Mega Proyek Singapura: 3 Pulau Bakal Disatukan, Disiapkan Jadi Pusat Industri Masa Depan
Pulau ini memiliki sejarah geografis yang menarik. Berdasarkan survei Selat Singapura pada 1946, ketinggian Pulau Sudong mencapai sekitar 55 kaki hingga bagian puncak pepohonan.
Pulau tersebut berada di ujung timur sebuah gugusan terumbu karang yang cukup luas. Ketika air laut surut, sebagian permukaan terumbu dapat terlihat di atas permukaan air.
Data pada 2013 mencatat luas Pulau Sudong sekitar 208,5 hektare. Sejak dekade 1980-an, kawasan ini juga telah ditetapkan sebagai wilayah latihan penembakan dengan peluru tajam oleh Angkatan Bersenjata Singapura.

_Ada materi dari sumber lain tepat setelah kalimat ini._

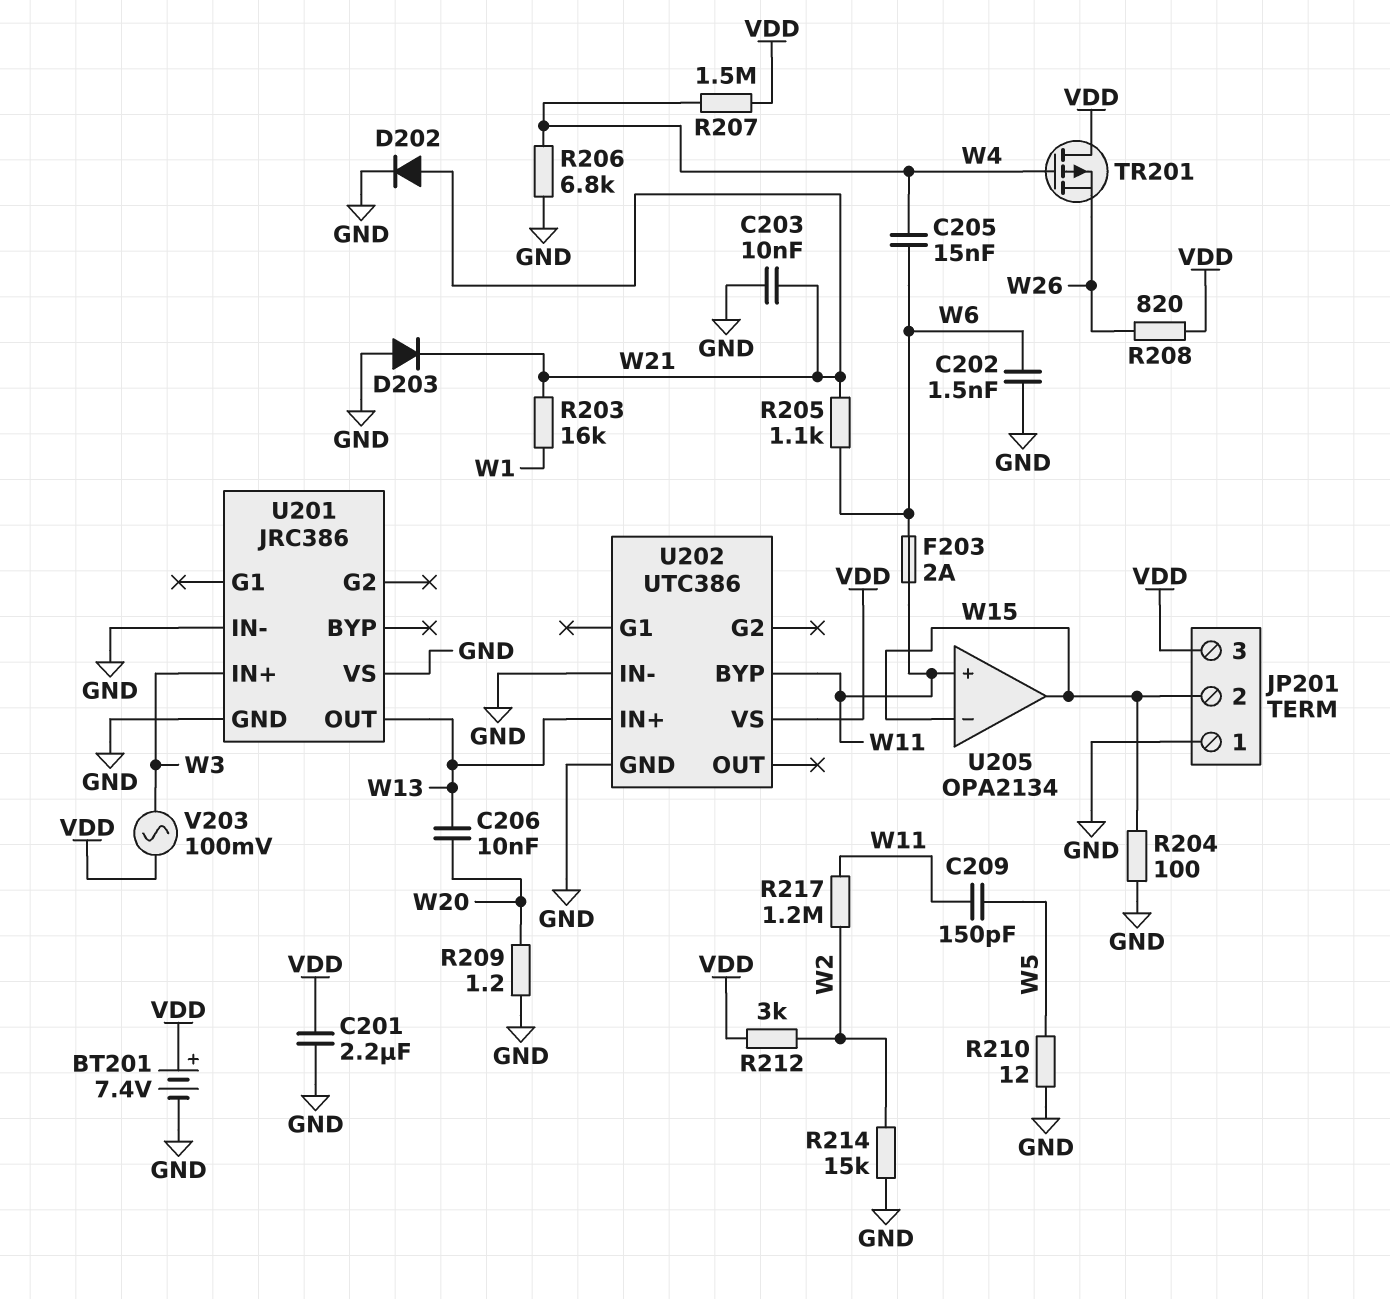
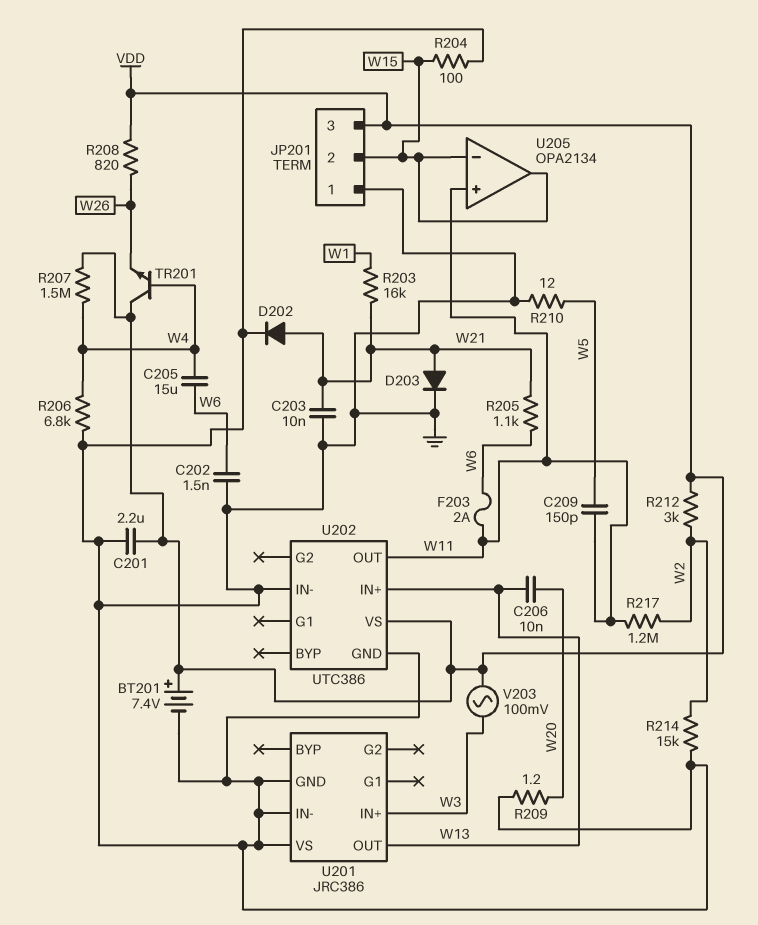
C205: 15nF (W4, W6) -> 15uF (W4, W6)
D203: diode (A GND, K W21) -> diode (A W21, K GND)
TR201: PMOS (G W4, D VDD, S W26) -> NPN (B W4, C VDD, E W26)
U202 pin BYP: W11 -> none
U202 pin OUT: none -> W11

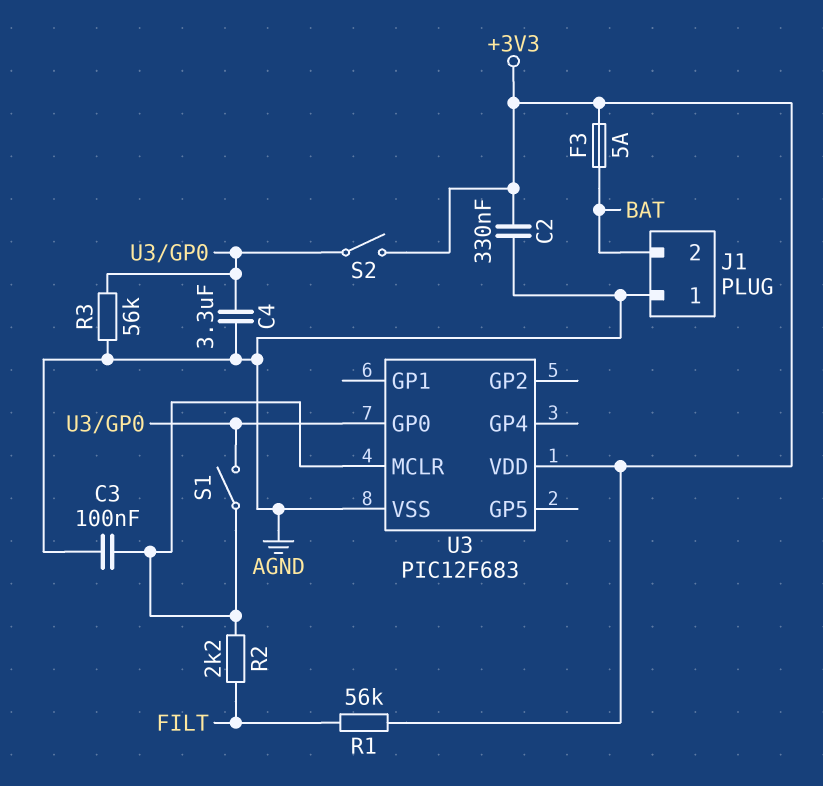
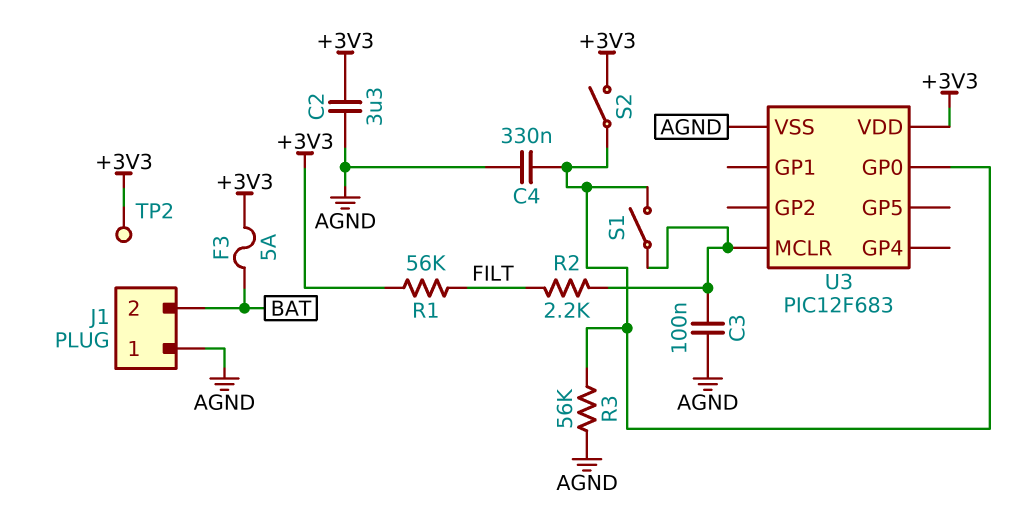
C2: 330nF (+3V3, AGND) -> 3.3uF (+3V3, AGND)
C4: 3.3uF (AGND, U3/GP0) -> 330nF (AGND, U3/GP0)
TP2: none -> test point (+3V3)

Karena itu, Sudong memiliki fungsi strategis yang berbeda dari Semakau maupun Bukom. Keberadaannya juga menjadi salah satu faktor penting dalam melihat bagaimana rencana penggabungan pulau tersebut akan dilaksanakan.

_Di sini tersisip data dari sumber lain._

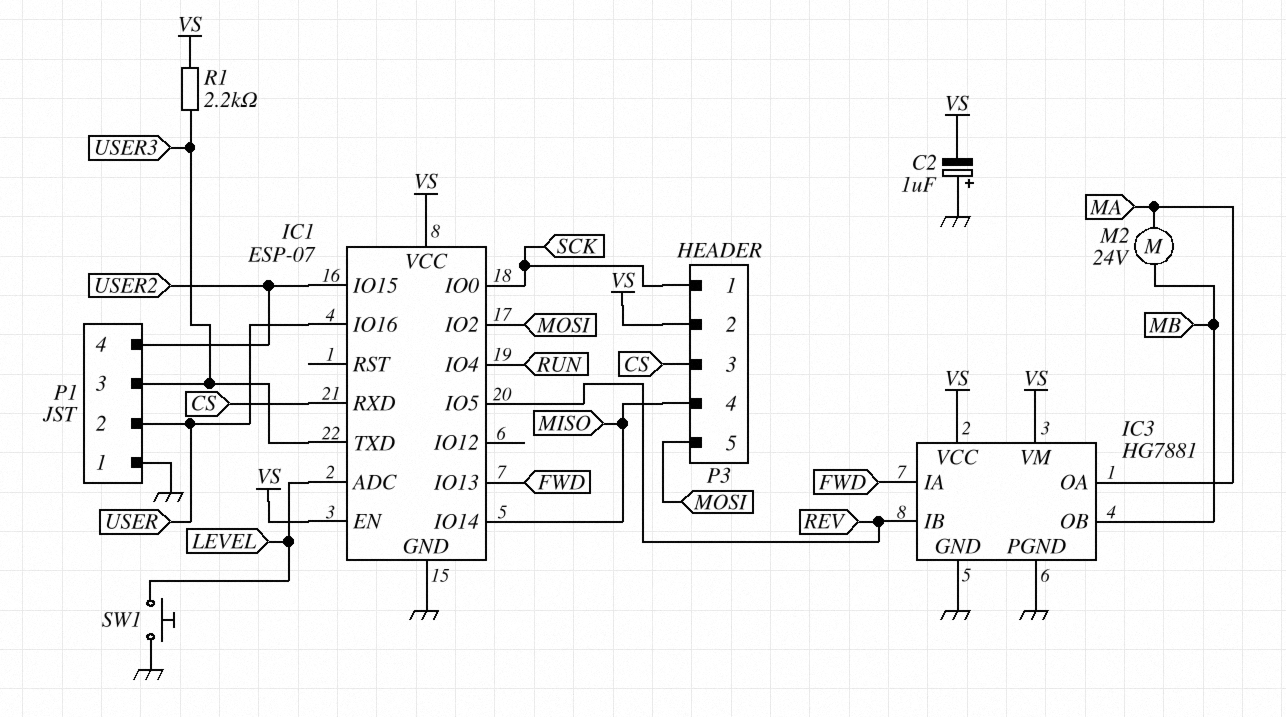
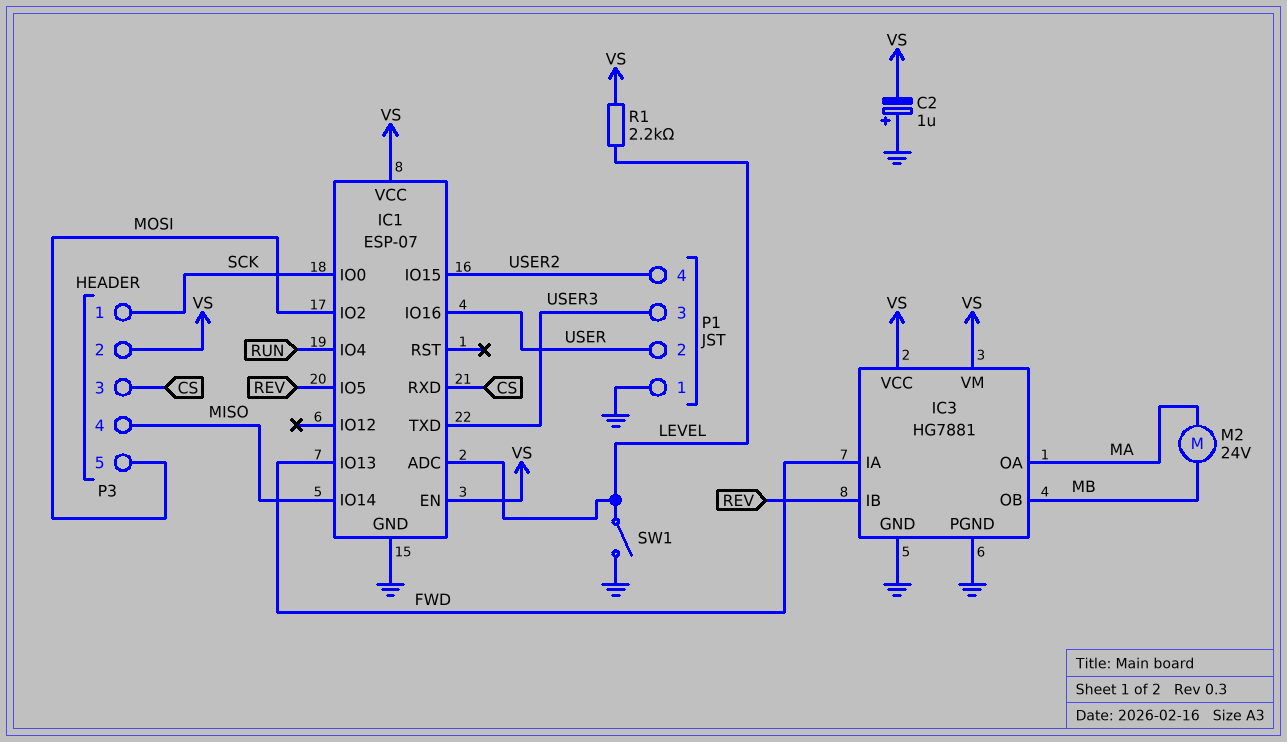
R1: 2.2k (USER3, VS) -> 2.2k (LEVEL, VS)
SW1: button (GND, LEVEL) -> switch (GND, LEVEL)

Bukan Sekadar Menambah Daratan
Rencana menggabungkan Semakau, Bukom, dan Sudong menunjukkan bagaimana Singapura terus mencari cara untuk mengatasi keterbatasan lahan. Sebagai negara dengan wilayah yang relatif kecil, perluasan daratan melalui reklamasi telah menjadi salah satu strategi pembangunan yang digunakan selama beberapa dekade.
Namun, proyek terbaru ini memiliki tujuan yang lebih luas daripada sekadar menambah luas wilayah. Pemerintah Singapura mengarahkannya untuk mendukung kebutuhan industri masa depan, memperkuat infrastruktur energi, serta membuka ruang bagi manufaktur maju.
Kawasan tersebut bahkan berpotensi menjadi salah satu proyek jangka panjang yang menentukan arah pengembangan industri Singapura pada masa mendatang.